The biggest surprise is that Sea Lion's cabins are keyless. While we were initially concerned about security, we grew to appreciate the convenience of coming and going without having to fiddle with keycards -- and the crew and fellow passengers were so friendly that we soon felt at ease. Cabin doors can be locked from the inside, which we only did overnight. Despite the fact that many passengers travel with expensive camera equipment and electronics, Lindblad assured us that there have never been any thefts reported on Sea Lion sailings. There is a safe in the purser's office that is available to passengers upon request.

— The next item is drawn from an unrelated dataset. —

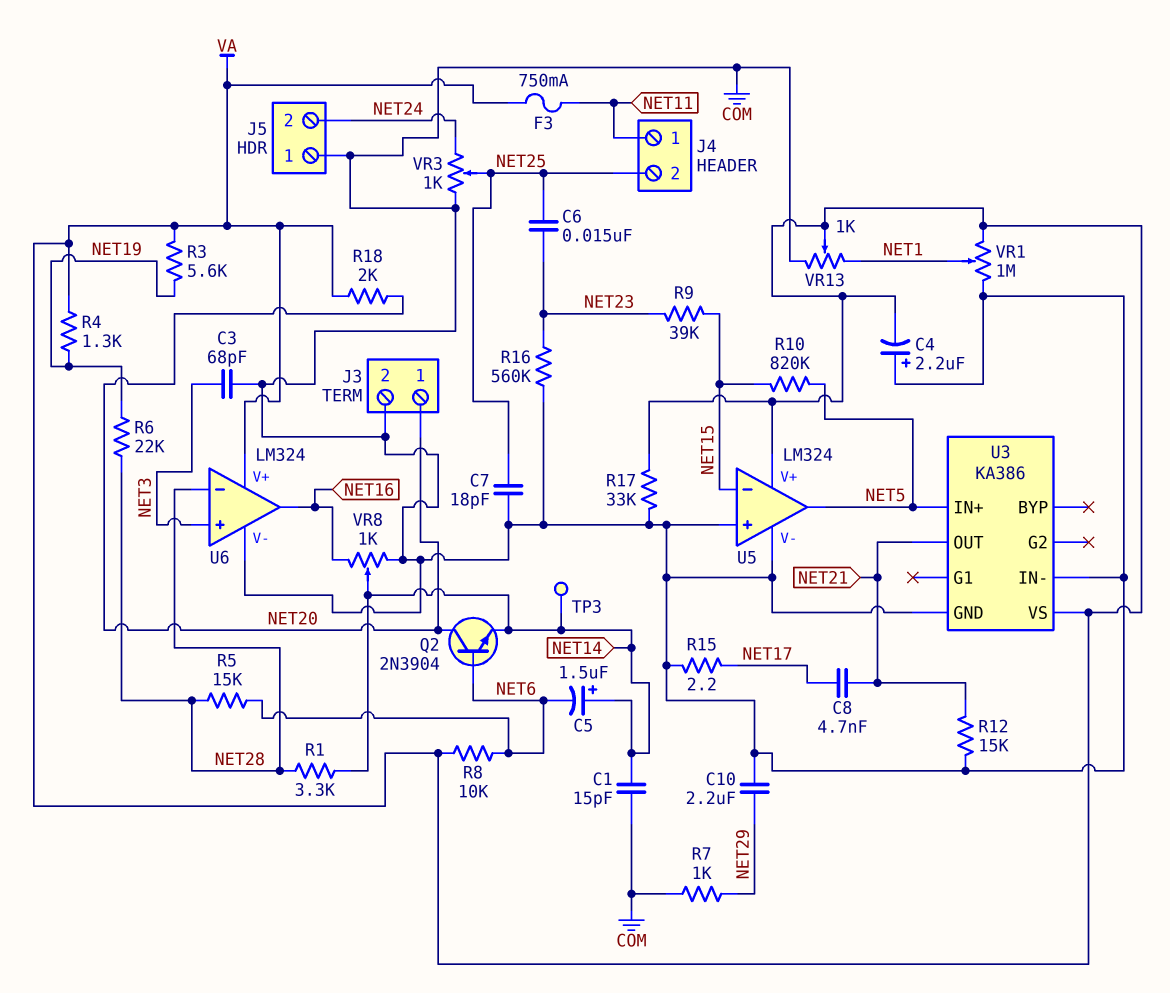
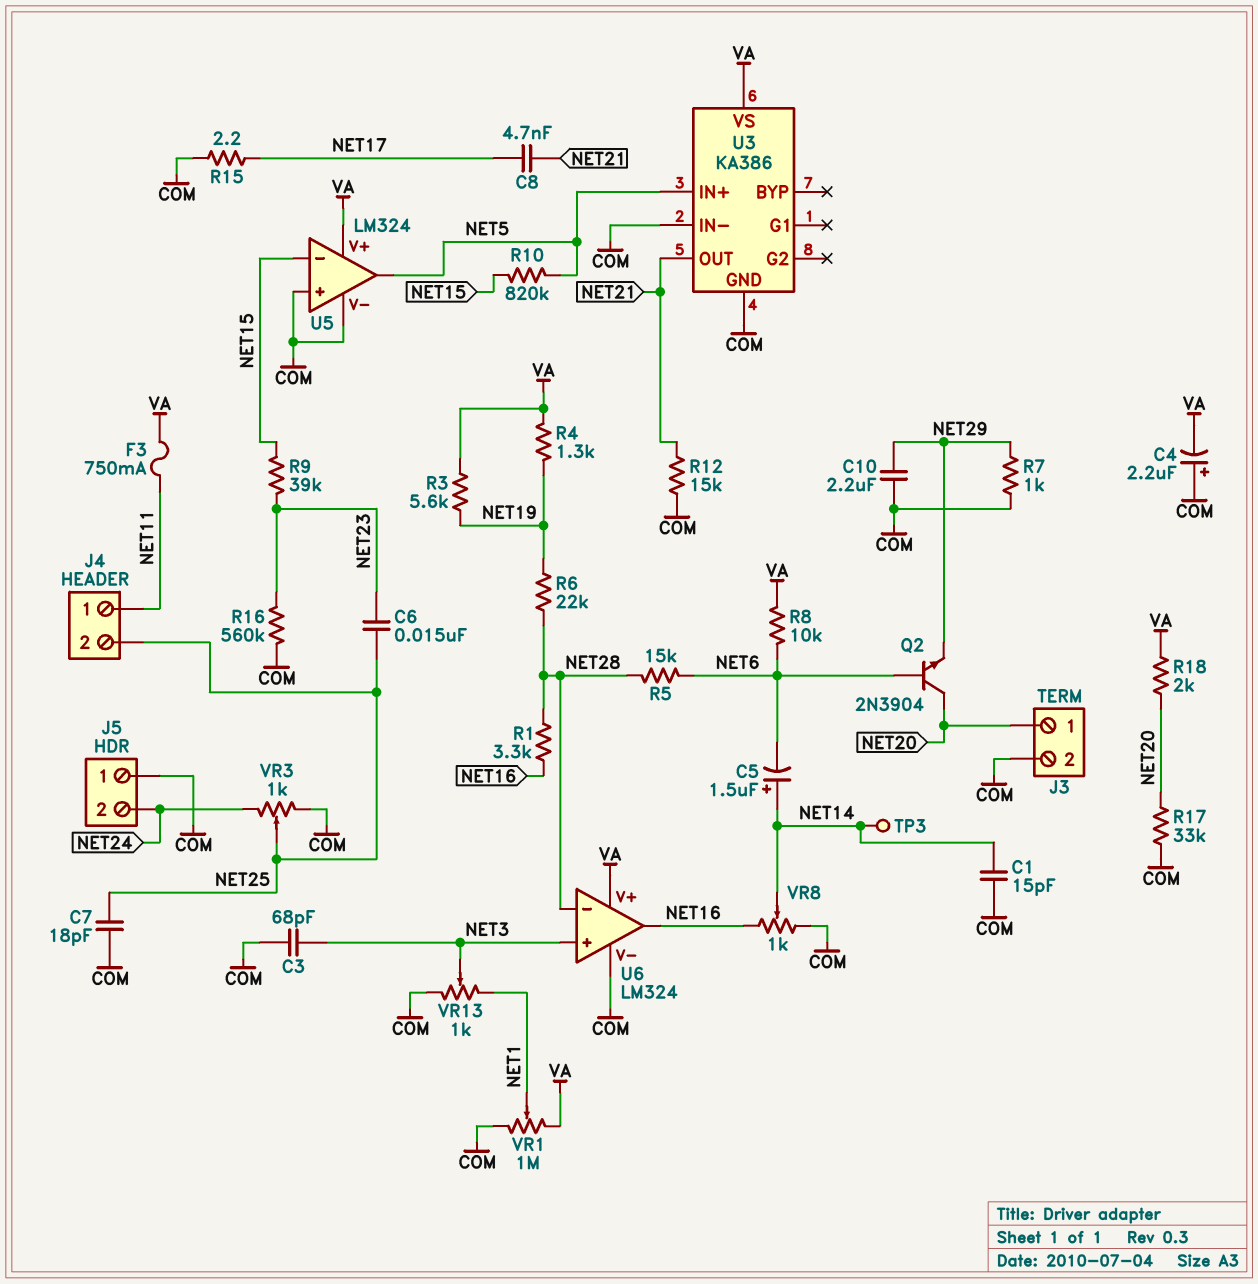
Q2: NPN 2N3904 (B NET6, C NET20, E NET14) -> NPN 2N3904 (B NET6, C NET20, E NET29)
R1: 3.3k (NET14, NET28) -> 3.3k (NET16, NET28)
R17: 33k (COM, VA) -> 33k (COM, NET20)
VR13: 1k (COM, NET1, wiper VA) -> 1k (COM, NET1, wiper NET3)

Though cabins are small, they are brilliantly laid out. There is plenty of room for storage and then some -– under the beds, in the closet, in drawers and on shelves. Each cabin has as many as 15 discreetly placed hooks and, as a result of the recent refurbishment, there are ample outlets and USB ports for electronics. The cabins are not only efficient, they're also good looking. Every bed is boxed in attractive cherry wood and the color scheme is a pretty cherry and nautical blue.
Sea Lion's 31 cabins (all with windows but no balconies) are divided into three categories. Six Category 1 cabins, considered entry-level in terms of pricing, are on the Main Deck and open onto the interior hallway that runs between the lounge and the dining room. These cabins each measure 90 square feet and have two single beds. Travelers used to big-ship cruising might be surprised by the lack of flexibility in sleeping arrangements; as with most of Sea Lion's cabins, the single beds in Category 1 cannot be converted into doubles. Windows in these six cabins cannot be opened, unlike in the rest of the cabins.
The ship's 19 Category 2 cabins are divided between the Upper and Bridge Decks. These exit directly onto the outside decks and have windows that can be opened. These staterooms are slightly larger than Category 1 cabins and also have two inconvertible single beds. The sink and vanity are in the cabin itself, rather than the bathroom, which houses both toilet and shower.
Passengers looking for a bit more space can opt for one of six Category 3 cabins, which each measure 120 square feet and include two large windows and a table with a pair of chairs. The four Upper Deck cabins in this category are the only ones on the ship where single beds can be converted into a double bed; families can also use a pull-out bed for a third person. There is plenty of storage under the bed as well as two drawers that are part of the bed box. There's also a closet and separate shelving. There are two other Category 3 cabins on the Bridge Deck, each with two single beds that cannot be converted to a double. As with Category 2, the sinks and vanities in these cabins are separate from the bathrooms.
All cabins sport comfortable pillow-top mattresses. Suitcases tuck away neatly under the beds. The hooks by the shower and cabin doors are handy for backpacks, hats, binoculars, sweatshirts and life vests. A window blind provides privacy. There is a small reading lamp by each berth (bed).
The cabin decor includes navy patterned carpeting and a pair of photos from various Lindblad destinations, such as a penguin watching a couple kayaking in Antarctica and dolphins streaking across the sea. Switches on the low ceiling (reachable even by shorter cruisers) control the volume for the PA system and radio, which broadcasts an eclectic mix of music.
Plush white towels flank the functional sink, with good overhead lighting above a square-shaped mirror and vanity that hides a hair dryer (110-volt alternating current). Amenities include natural, biodegradable conditioning shampoo, body wash, body lotion, soap bars and loofah sponges. (The soap dishes add a whimsical touch -- they're a replica of the ship's black rubber Zodiacs.) In each cabin, the toilet and shower are in one rather cramped stall, just 56 by 25 inches. A shower curtain separates the toilet from the shower while you bathe. The shower is fitted with shampoo and shower gel dispensers, plus a retractable clothesline.
In lieu of safes, telephones, TVs and mini-bars, cabins are outfitted with world atlases, reusable water bottles and the latest National Geographic magazines. Each night, the crew leave a copy of the program for the following day, including a description of the destination and a photography tip on the back. Daily cabin service is efficient and there's a chocolate on the pillow at turndown each night.